Hi and Welcome! Congratulations to you on taking steps for your healing and growth . 

Tom is right about the pricing, if you want a well bred puppy from a quality, conscientious breeder who breeds to the official breed standards, does the correct health testing recommended by the official Poodle Breed Club, and will stand behind you and that pup for his or her lifetime. Your mission is to be able to discern a quality breeder from someone who's running a volume or backyard business. 

Something to be aware of is that weight is not a criteria in the breed standard, height at the shoulder is what defines the three varieties (genetics too but that's another post). 

It would be impossible for any breeder to give a guarantee of what height a pup will grow to due to prior ancestors and the weight should be proportionate to structure and height. 

Many of us have poodles, miniature or toy, that have grown "oversize". That is, they're born of two toys or two miniatures genetically but exceed that height criteria for the variety. 



It sounds like researching and selecting breeders might be a new experience for you. In case this is correct, I'm adding a tips list for you, sort of a crash course. 

You can also read information directly from one of our members who is a very well-respected breeder here.

A quality breeder isn't location dependent. Their characteristics are the same everywhere. I'll add some Canada-specific info at the end. FYI, the health testing recommended by the Poodle Club of America and the Poodle Club of Canada is essentially the same. 

*We often hear from folks that they just want a pet.*
What doesn't seem to be common knowledge is that the quality, conscientious breeders are _always _breeding for the very best poodles they can. It isn't pet puppy vs show puppy, it's lucky us, the ones wanting a pet who get the pups that have some small "fault" that might reduce their chances of winning competitions but are flawless to us .

*It's not unusual to think that there are possibly thousands of breeders to choose from.*
For quality, conscientious breeders, that number is more likely only in the hundreds in the US and Canada. A bottom-line difference is between those who are breeding primarily for profit and those who are breeding because they feel not only love for poodles but an obligation to the entire breed. Each of their, usually infrequent, breeding's are thoughtfully chosen to try to improve something in their lines and consequently the future of the breed.

*About reviews*,
a happy owner doesn't necessarily mean an informed owner. It's as likely they've just been lucky, so far. Review any negative comments carefully, if they're allowed to appear.

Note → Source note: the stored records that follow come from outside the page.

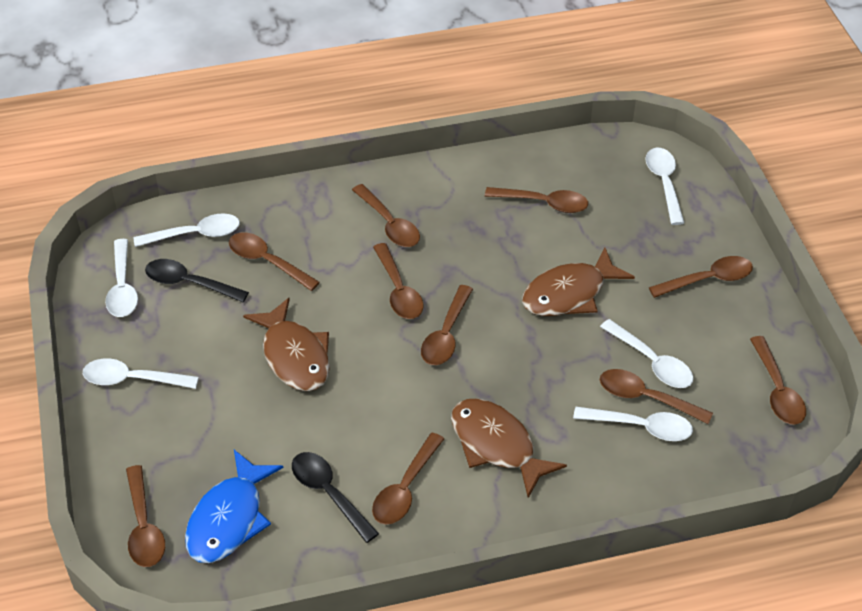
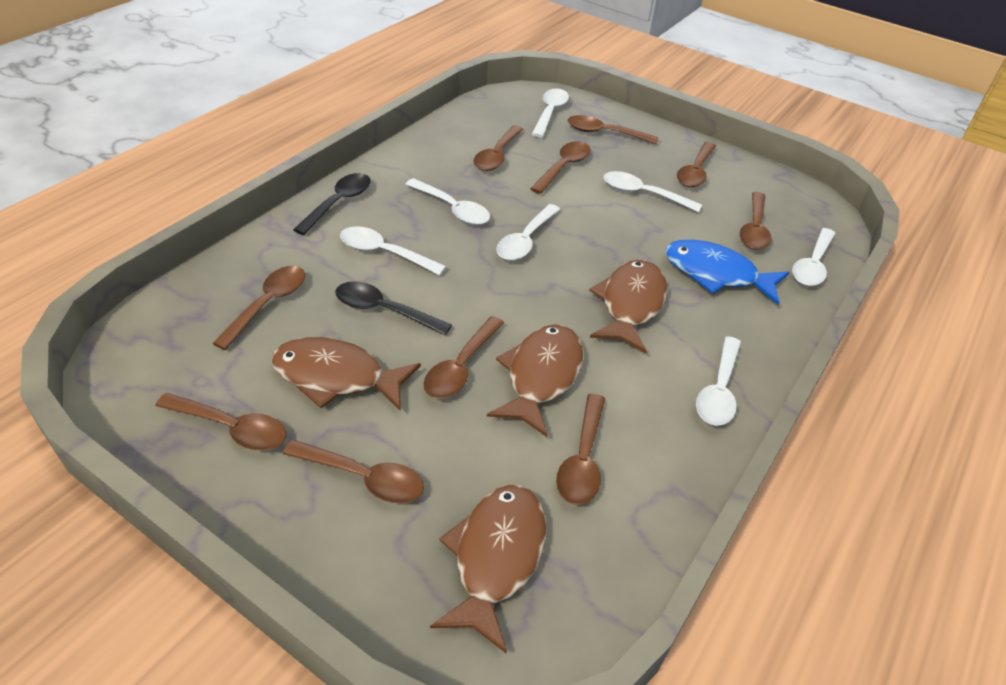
brown fish: 3 -> 4
white spoon: 6 -> 7

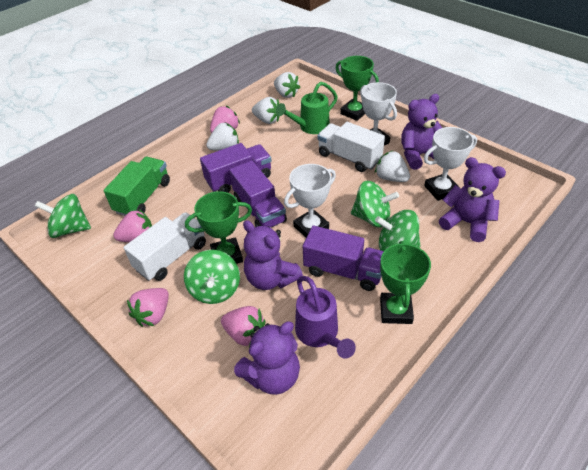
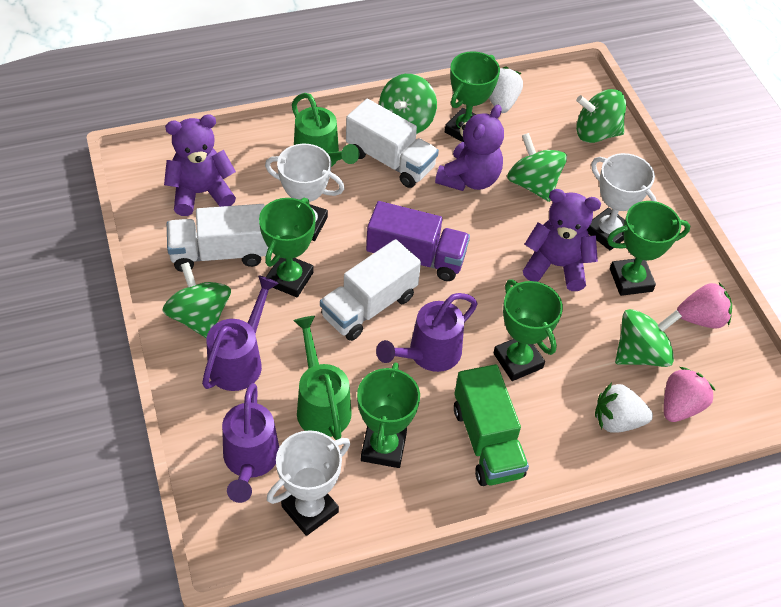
green spinning top: 4 -> 5
green trophy: 3 -> 5
green watering can: 1 -> 2
pink strawberry: 4 -> 2
purple teddy bear: 4 -> 3
purple truck: 3 -> 1
purple watering can: 1 -> 3
white strawberry: 4 -> 2
white truck: 2 -> 3

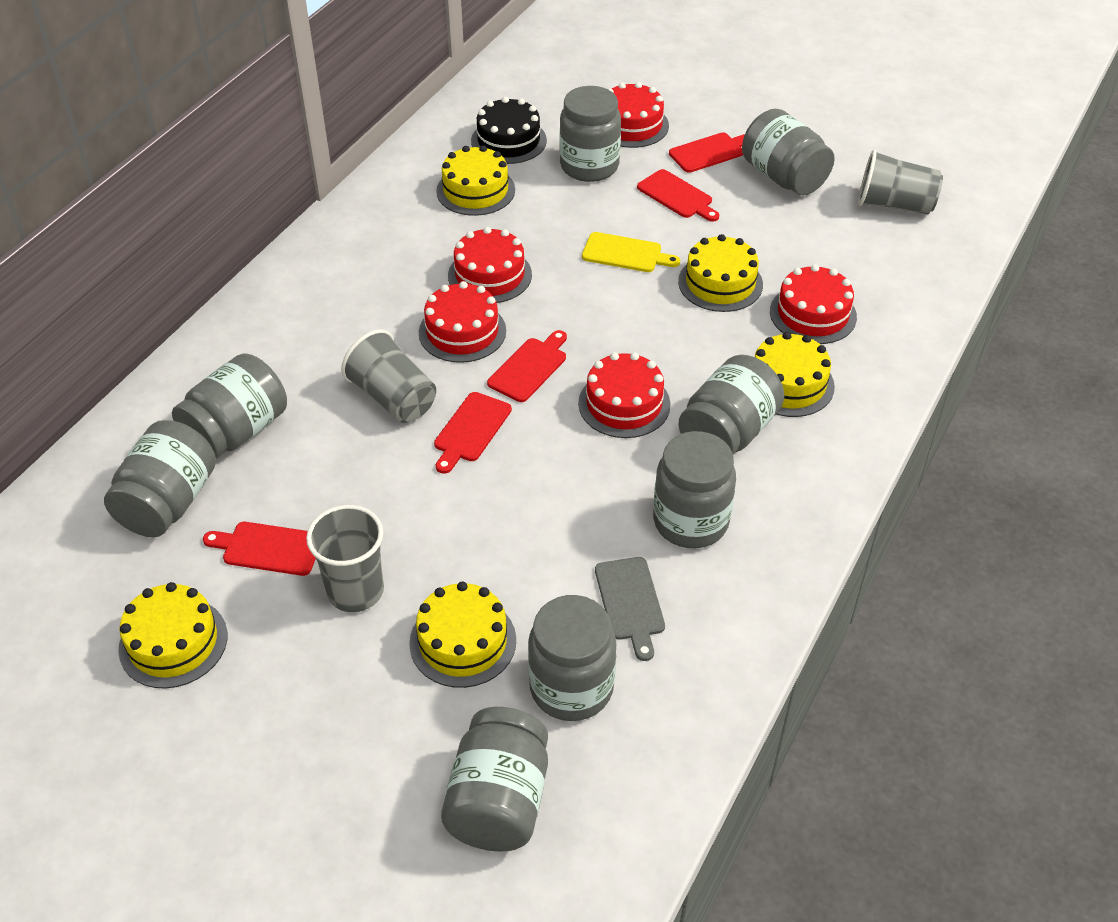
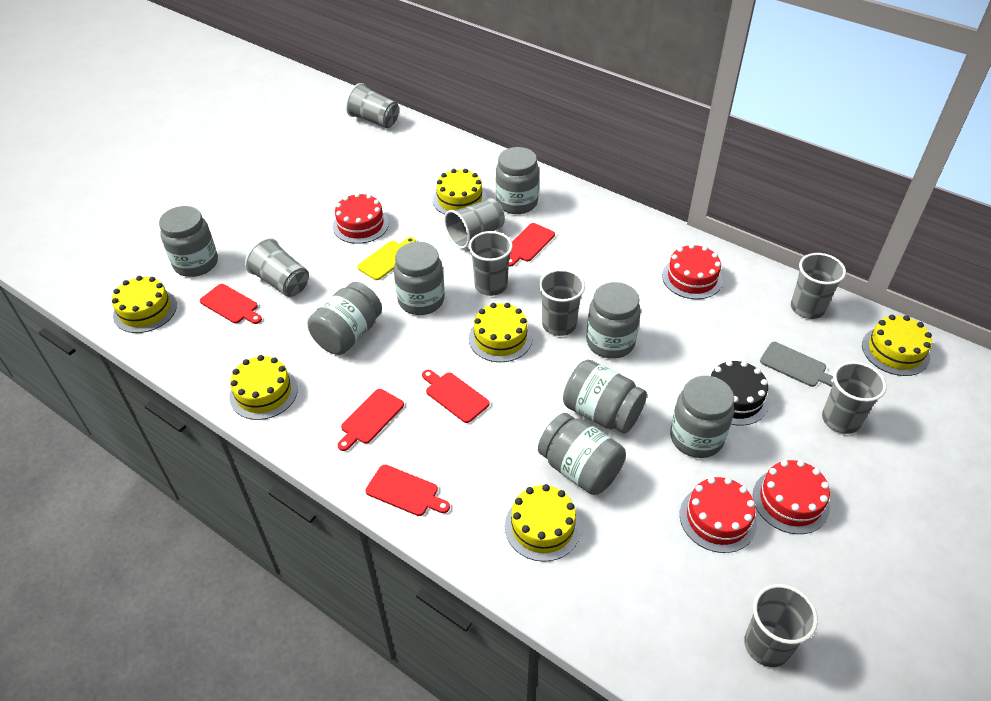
grey cup: 3 -> 8
red cake: 5 -> 4
yellow cake: 5 -> 6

*Getting a puppy from a quality, conscientious breeder is something like insurance.*
Their investment in the health, welfare, and soundness of all the dogs in their care including the puppies they offer to new homes is part of the reason you're not likely to find a less than $2000 USD puppy from them.

*The saying is "pay the breeder or pay the vet".*
Price alone isn't the only thing to separate quality breeders from those less than. We've seen members quote as high, and even much higher pricing for pups from parents not health tested, not proven to meet breed standards, sold as purebred when only a DNA test could determine that since they may be sold without registration papers.

If I knew the risks and have dedicated poodle health savings of several thousand dollars or pet insurance, knew that basically that the breeder and I would part ways as soon as the pup was in my hands because they're very unlikely to stand behind their pup and me thru the pups life, I might proceed with a breeder that doesn't meet my criteria.

But

_I also wouldn't pay quality breeder prices, and over, unless I'm getting all the quality breeder perks._


*Health testing of the breeding parents is a good indicator of a quality, conscientious breeder. *The Breeder List has info on what to look for in the testing for each variety. Mentioning health testing on a site is nice but isn't proof. For proof, look for health testing results spelled out on the breeder's site, then verify for yourself by going to the site the results are published on. If you don't find any evidence of testing or can't find the info but the breeder appeals to you, contact them and ask where you might see the testing they do. Reputable breeders put in a lot of effort to make sure they're breeding the healthiest poodles and will be happy to talk about it and provide the info.

*Look for and verify OFA/CHIC level testing at a minimum. The recommended testing by The Poodle Club of America is a mix of physical exams and, for miniatures and toys there is also one DNA test.*

The OFA (Orthopedic Foundation for Animals) registers testing from other countries as well as from the US.

There are additional poodle specific DNA panels for other testable genetic conditions.
Those are companion tests with the OFA/CHIC testing, not in place of.

CHIC Program | Orthopedic Foundation for Animals | Columbia, MO (ofa.org)
Browse By Breed | Orthopedic Foundation for Animals | Columbia, MO (ofa.org)

Look Up A Dog | Orthopedic Foundation for Animals | Columbia, MO (ofa.org)

Toy Poodle recommended testing from the PCA with results listed on OFA

*Progressive Retinal Atrophy (PRA)*
DNA-based test from an approved laboratory; results registered with OFA ➚
*Eye Examination*
Eye Examination by a boarded ACVO Ophthalmologist ➚
*Patellar Luxation*
OFA Evaluation, minimum age 1 year ➚
Miniature Poodle (just in case you expand your choices)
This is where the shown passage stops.